Toxicological implication of prostaglandin transporter SLCO2A1 inhibition by cigarette smoke in exacerbation of lung inflammation

Abstract

We reported that bleomycin (BLM)-induced pulmonary fibrosis was exacerbated in the prostaglandin transporter gene (Slco2a1)-deficient mice (Slco2a1(−/−)). Because cigarette smoke (CS) contributes to creating a profibrotic milieu in the respiratory region, the present study aimed to investigate the impact of CS on SLCO2A1-associated pathogenesis in the lungs of BLM-instilled mice.

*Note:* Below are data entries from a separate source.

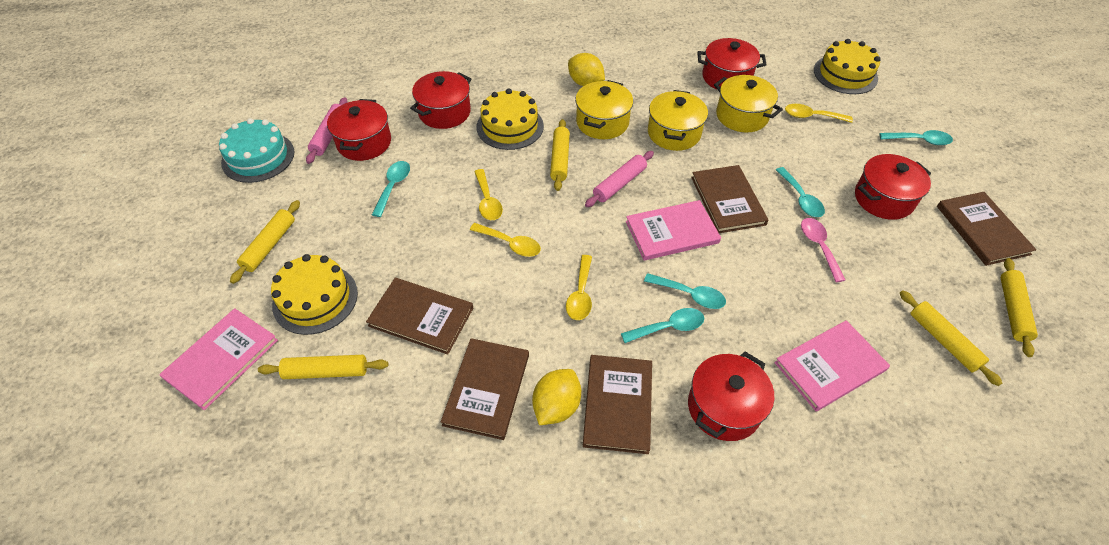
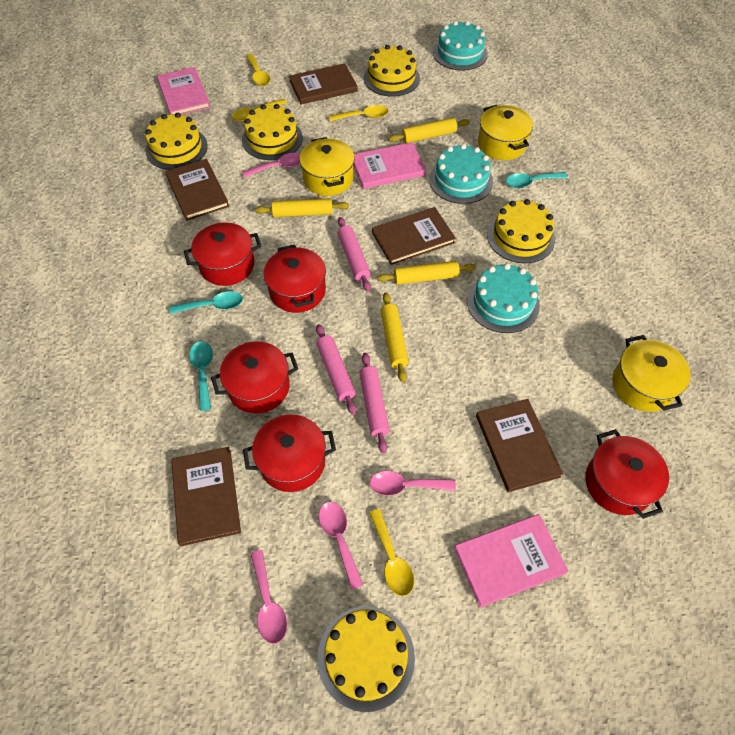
pink rolling pin: 2 -> 3
pink spoon: 1 -> 4
turquoise cake: 1 -> 3
turquoise spoon: 5 -> 3
yellow cake: 3 -> 5
yellow lemon: 2 -> 0
yellow rolling pin: 5 -> 4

Bronchoalveolar lavage (BAL) fluid cell analysis indicated more severe inflammation in Slco2a1(−/−) on day 5 after BLM intratracheal instillation, and Slco2a1 deletion increased mRNA expression of pro-inflammatory cytokines (Tnf-α and Il-1β) and chemokine (Ccl5) in BAL cells. Male Slco2a1(−/−) exhibited significantly higher amounts of released Il-1β in BAL fluid, compared with female Slco2a1(−/−), male or female Slco2a1(+/+) group. The amount of PGE2 collected in BAL fluid tended to increase in Slco2a1(−/−) compared with Slco2a1(+/+) group, whereas the PGE2 concentrations in lung tissues were comparable between both groups. Besides, PGE2 accumulated more in BAL fluid of male than that of female mice. Therefore, Slco2a1-deficient male mice were found to be more susceptible to BLM-treatment. Moreover, CS extracts (CSE) significantly reduced initial PGE2 uptake by rat type1 alveolar epithelial cell-like (AT1-L) cells and human SLCO2A1-transfected cells. Exposure of AT1-L cells to CSE resulted in decreased mRNA expression of Slco2a1, suggesting that CS modulates SLCO2A1 function. These results indicate that exacerbated lung inflammation is attributed to an increase in Il-1β peptide and PGE2 accumulation in the alveolar space, which exhibits a male predominance. SLCO2A1 inhibition by CSE is considered to be a new rationale for the lung toxicity of CS.